And with causes.
Simon Hughes and David Davis are both said to be "fomenting rebellion", and the line seems to be that they are doing so "from opposite ends" of the Coalition's coalition. Really? They are on the same side on civil liberties. As they could be on other matters, although Hughes has the more consistent record on them.
For example, Hughes abstained rather than vote in favour of Maastricht. The Lib Dems set great store by election, by transparency, and by decision-making at the lowest practicable level. So Hughes should begin a campaign for the United Kingdom to adopt the show-stopping Empty Chair Policy in the Council of Ministers until such time as it meets in public and publishes an Official Report akin to Hansard. He should put down legislative amendments that would require British Ministers to adopt that approach. Diane Abbott would vote for them. So would David Davis. Indeed, who would not, and why?
The Lib Dems are like Labour in that they, and their predecessor parties, voted against the Common Agricultural and Fisheries Policies year on year between 1979 and 1997. Those Policies are wildly at variance with any sort of historic Liberal principle, and the CFP hits Lib Dem-voting areas particularly hard. So Hughes should begin a campaign, at the very least to reinstate those mysteriously vanished annual votes, and then to use those votes to demand the abolition of those Policies. Diane Abbott would back it. So would David Davis. Indeed, who would not, and why?

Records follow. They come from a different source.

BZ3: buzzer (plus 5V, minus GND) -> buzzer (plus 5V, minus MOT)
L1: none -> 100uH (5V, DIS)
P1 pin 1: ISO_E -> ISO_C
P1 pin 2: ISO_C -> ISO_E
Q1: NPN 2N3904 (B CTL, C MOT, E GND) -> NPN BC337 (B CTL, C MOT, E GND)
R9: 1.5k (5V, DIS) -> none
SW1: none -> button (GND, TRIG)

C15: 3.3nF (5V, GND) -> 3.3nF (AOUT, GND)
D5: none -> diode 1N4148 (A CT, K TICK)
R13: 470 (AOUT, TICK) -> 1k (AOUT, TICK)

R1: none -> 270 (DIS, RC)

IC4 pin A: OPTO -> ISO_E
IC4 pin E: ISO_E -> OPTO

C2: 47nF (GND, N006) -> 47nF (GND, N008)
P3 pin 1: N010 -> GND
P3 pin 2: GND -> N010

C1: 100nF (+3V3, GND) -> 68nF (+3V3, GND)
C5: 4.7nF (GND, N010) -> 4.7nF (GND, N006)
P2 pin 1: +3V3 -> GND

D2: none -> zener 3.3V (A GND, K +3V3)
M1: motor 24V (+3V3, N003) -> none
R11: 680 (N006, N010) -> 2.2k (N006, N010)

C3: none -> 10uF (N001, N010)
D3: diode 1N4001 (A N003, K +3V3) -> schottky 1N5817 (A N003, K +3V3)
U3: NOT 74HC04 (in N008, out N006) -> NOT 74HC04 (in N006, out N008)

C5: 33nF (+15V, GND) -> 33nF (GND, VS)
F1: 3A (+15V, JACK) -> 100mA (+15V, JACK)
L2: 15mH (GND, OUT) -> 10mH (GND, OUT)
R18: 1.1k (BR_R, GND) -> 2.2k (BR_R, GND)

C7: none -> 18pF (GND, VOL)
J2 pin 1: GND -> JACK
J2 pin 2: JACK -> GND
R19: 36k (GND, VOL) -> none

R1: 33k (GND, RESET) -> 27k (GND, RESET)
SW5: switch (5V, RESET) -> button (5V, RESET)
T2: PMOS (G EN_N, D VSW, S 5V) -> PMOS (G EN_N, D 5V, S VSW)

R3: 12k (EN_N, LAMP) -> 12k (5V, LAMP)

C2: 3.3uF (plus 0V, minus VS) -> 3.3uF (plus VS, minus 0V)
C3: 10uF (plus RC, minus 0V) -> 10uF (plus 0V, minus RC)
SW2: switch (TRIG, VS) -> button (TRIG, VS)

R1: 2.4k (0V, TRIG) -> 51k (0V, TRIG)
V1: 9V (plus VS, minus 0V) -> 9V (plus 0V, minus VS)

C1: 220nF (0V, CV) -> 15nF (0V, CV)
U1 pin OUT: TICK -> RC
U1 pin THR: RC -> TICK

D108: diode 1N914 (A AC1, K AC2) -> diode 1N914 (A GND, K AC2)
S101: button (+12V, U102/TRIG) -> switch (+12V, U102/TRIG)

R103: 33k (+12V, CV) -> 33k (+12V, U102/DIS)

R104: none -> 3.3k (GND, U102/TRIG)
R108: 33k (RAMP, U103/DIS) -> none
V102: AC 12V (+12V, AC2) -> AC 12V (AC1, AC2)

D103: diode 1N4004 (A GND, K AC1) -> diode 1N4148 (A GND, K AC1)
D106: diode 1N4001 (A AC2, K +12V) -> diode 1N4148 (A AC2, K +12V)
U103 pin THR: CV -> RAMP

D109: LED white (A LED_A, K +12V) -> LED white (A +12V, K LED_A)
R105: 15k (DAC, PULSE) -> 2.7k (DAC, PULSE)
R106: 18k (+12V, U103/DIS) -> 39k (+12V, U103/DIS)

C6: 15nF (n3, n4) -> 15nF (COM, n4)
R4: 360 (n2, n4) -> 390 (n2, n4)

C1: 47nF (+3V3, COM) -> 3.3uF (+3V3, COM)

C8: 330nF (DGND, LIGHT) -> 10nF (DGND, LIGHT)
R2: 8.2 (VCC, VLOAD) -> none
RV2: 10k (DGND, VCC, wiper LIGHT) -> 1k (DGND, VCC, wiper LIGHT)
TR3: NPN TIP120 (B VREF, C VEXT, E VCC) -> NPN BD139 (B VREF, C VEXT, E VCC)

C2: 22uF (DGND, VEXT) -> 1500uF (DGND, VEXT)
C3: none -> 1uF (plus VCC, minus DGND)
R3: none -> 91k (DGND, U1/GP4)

And then there is Rupert Murdoch's attempt to obtain the other sixty-one per cent of BSkyB. That highlights the need to ban anyone from owning stakes both in newspapers and in broadcasting, or in more than one national daily newspaper, or in more than one national weekly newspaper, or in more than one television station, including more than one ITV regional franchise-holder. Here is a cause around which to rally an alliance of Lib Dem backbenchers, Labour's Guardian and Mirror Tendencies, and those in tune with the increasing reversion of the Telegraph and Mail titles to High Toryism, or at least to something in that vein. Something, in fact, very much like the position of David Davis.